In short -- I'm hoping that the situation you ask about should not be a real problem.

Unfortunately, as with a lot of these tricky interactions and uncommon workloads, it may be a
release or two before we hear anything about it. But ticket locks are definitely something for
kernel devs to keep in mind if investigating some unusual performance regression in future ;)


(Log in to post comments)

Ticket spinlocks

Posted Feb 11, 2008 15:27 UTC (Mon) by PaulMcKenney (subscriber, #9624) [Link]

Indeed, you do have to have two tasks spinning on the lock before the NMI/IRQ delay could
possibly cause a problem.  So I also hope that this effect is not a problem in practice, but
as you say, testing and experience will be required.

And ticket locks do have nice real-time properties, as they get rid of the possibility of
starvation!

Ticket spinlocks

Posted Feb 12, 2008 17:45 UTC (Tue) by bgamsa (guest, #33057) [Link]

Has anyone looked at MCS locks recently in the context of Linux and modern hardware.

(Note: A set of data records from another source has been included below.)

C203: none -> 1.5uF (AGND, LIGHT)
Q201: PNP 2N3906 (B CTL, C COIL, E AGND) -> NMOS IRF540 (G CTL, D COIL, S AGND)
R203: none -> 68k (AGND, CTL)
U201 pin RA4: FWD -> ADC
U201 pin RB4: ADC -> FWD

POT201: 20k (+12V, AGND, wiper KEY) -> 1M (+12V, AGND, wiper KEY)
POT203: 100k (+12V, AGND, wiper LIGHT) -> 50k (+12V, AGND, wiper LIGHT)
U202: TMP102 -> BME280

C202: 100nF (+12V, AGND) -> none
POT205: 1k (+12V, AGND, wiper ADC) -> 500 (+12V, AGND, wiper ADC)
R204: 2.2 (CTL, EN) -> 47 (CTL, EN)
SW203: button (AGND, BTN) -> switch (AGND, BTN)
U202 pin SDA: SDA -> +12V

I believe it has more requirements in terms of hardware primitives, but it does provide queueing and local spinning.

Ticket spinlocks

Posted Feb 12, 2008 18:08 UTC (Tue) by PaulMcKenney (subscriber, #9624) [Link]

We did take a look a few years ago.  Of course, pure MCS locks have an incompatible API, but
the K42 folks at IBM Research came up with a variant of MCS locks that matched the
Linux-kernel spin_lock() primitives.  If I remember correctly, MCS locks outperformed the
various NUMA-aware locking primitives, but were outperformed by simple spinlocks.

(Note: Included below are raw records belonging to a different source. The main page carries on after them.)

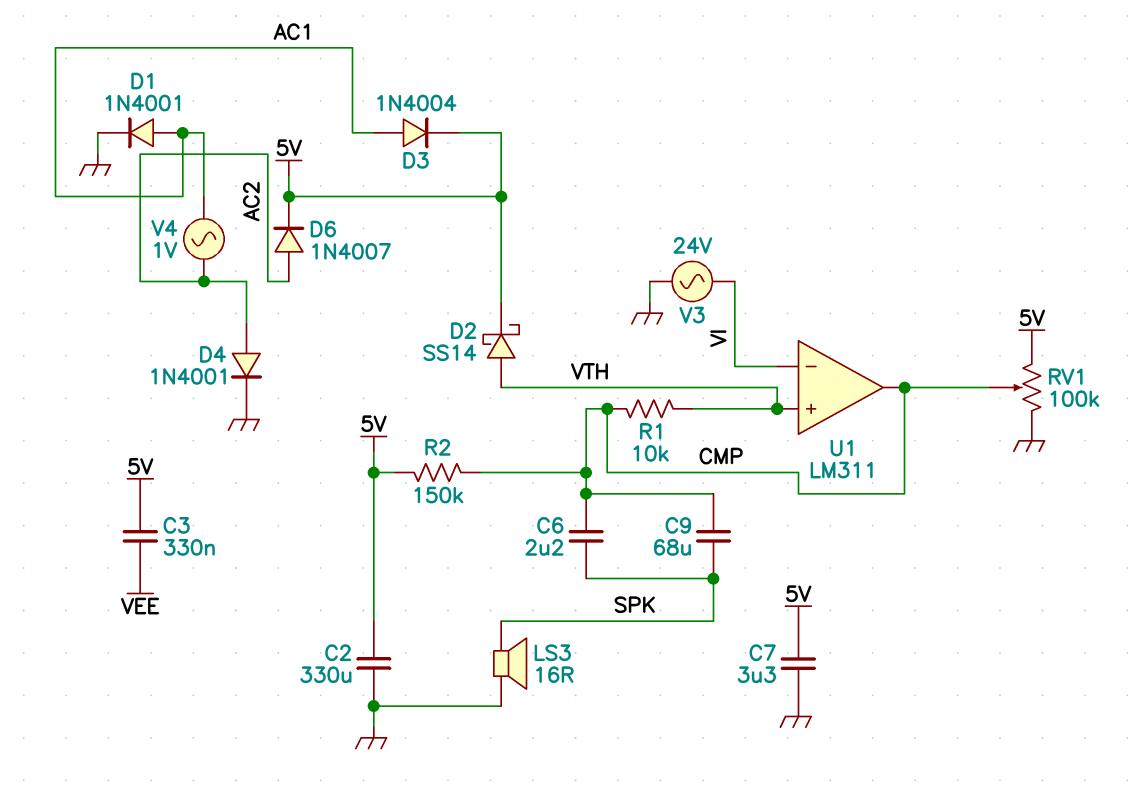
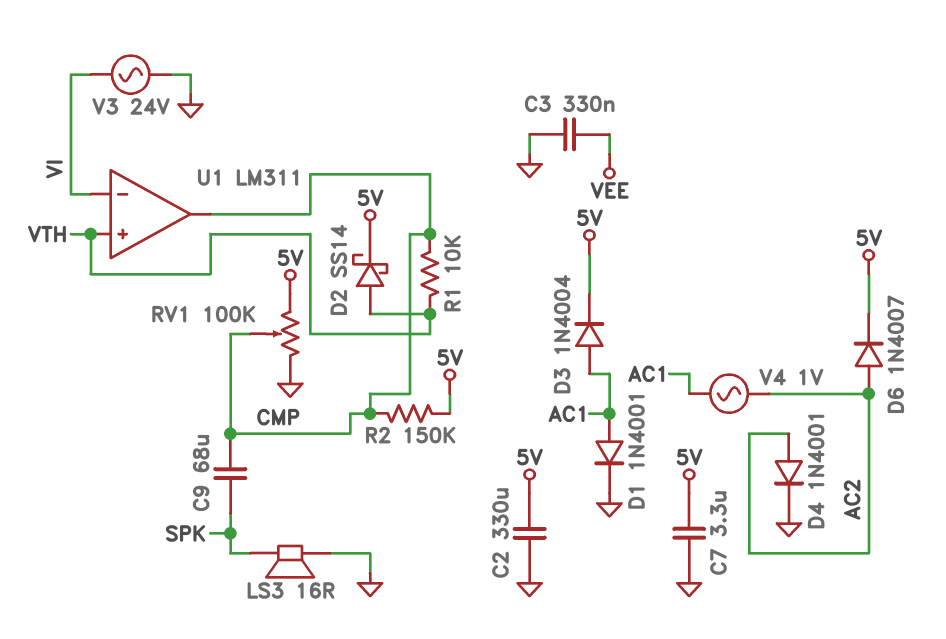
C3: 330nF (5V, VEE) -> 330nF (GND, VEE)
C6: 2.2uF (CMP, SPK) -> none

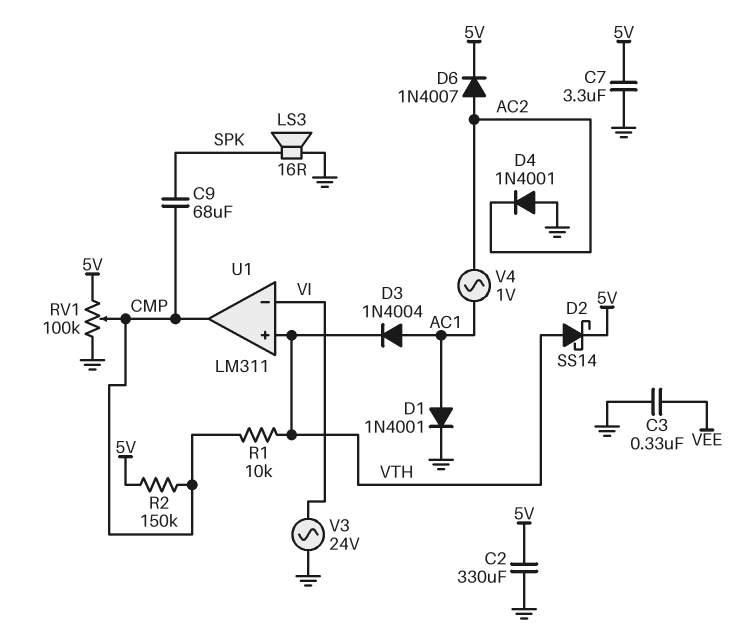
D3: diode 1N4004 (A AC1, K 5V) -> diode 1N4004 (A AC1, K VTH)
D4: diode 1N4001 (A AC2, K GND) -> diode 1N4001 (A GND, K AC2)

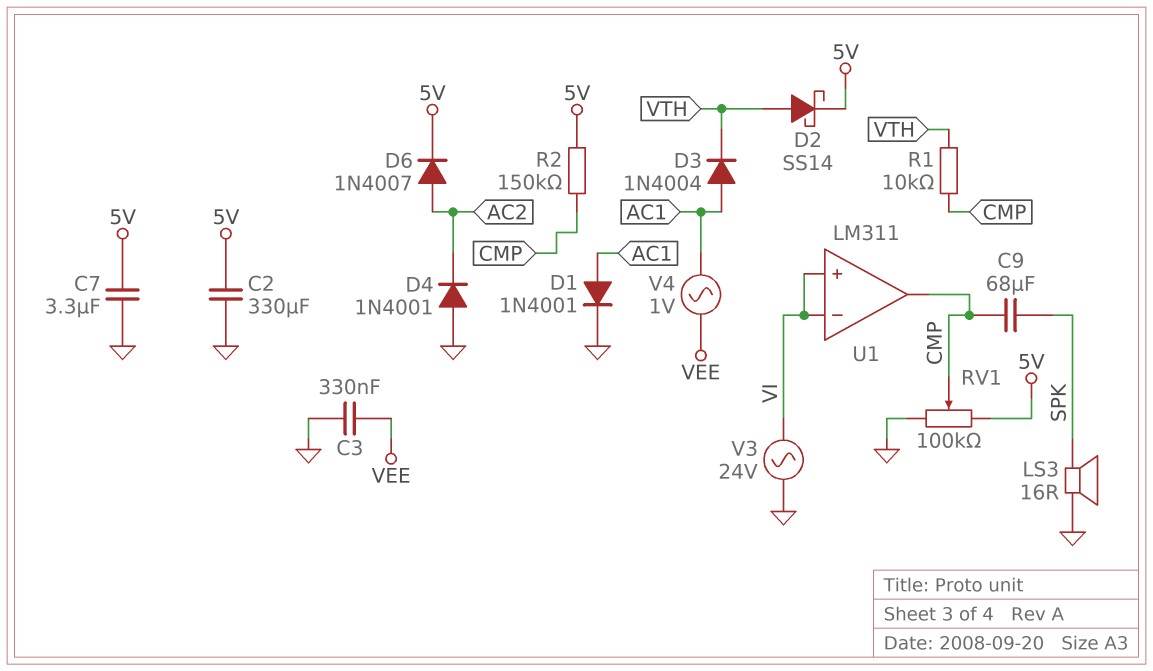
U1 pin in+: VTH -> VI
V4: AC 1V (AC1, AC2) -> AC 1V (AC1, VEE)

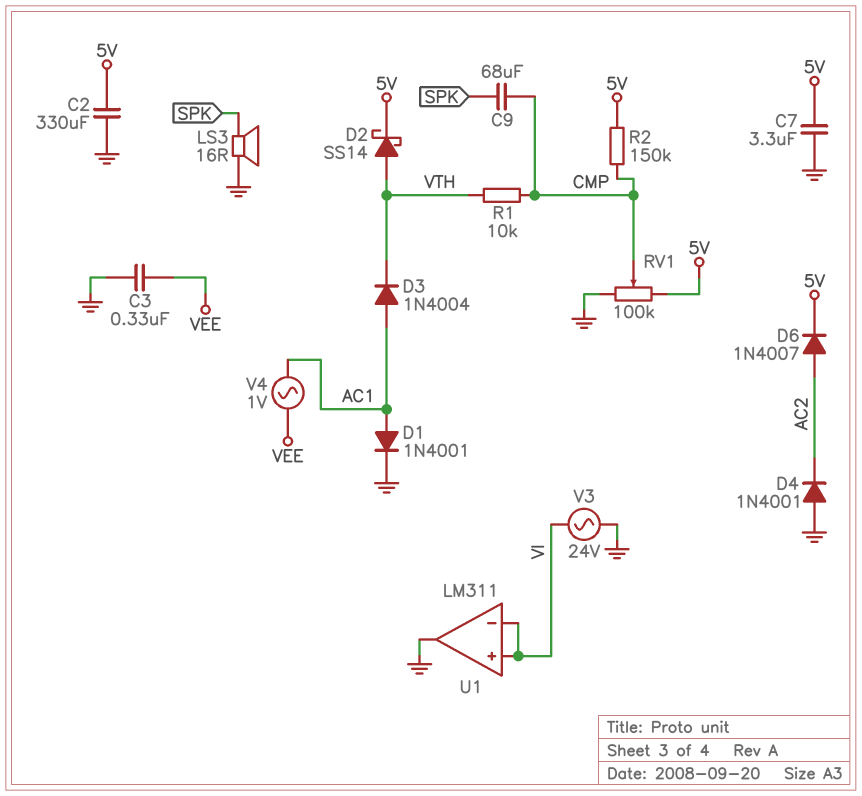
U1 pin out: CMP -> GND

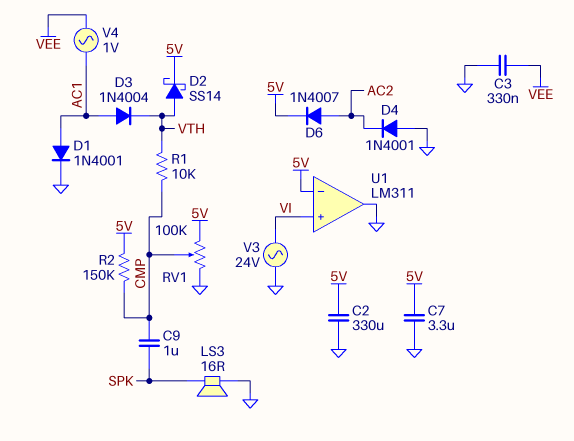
C9: 68uF (CMP, SPK) -> 1uF (CMP, SPK)
U1 pin in-: VI -> 5V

I would expect that ticket locks would out-perform MCS locks at low contention levels (the
common case in modern Linux kernels).  I am not sure how MCS locks and ticket locks would
compare at high levels of contention -- the ticket locks avoid the "thundering herd" problem,
so might do quite well.

Any benchmark results out there?

Ticket spinlocks

Posted Jul 28, 2008 22:35 UTC (Mon) by okeydoke (guest, #46751) [Link]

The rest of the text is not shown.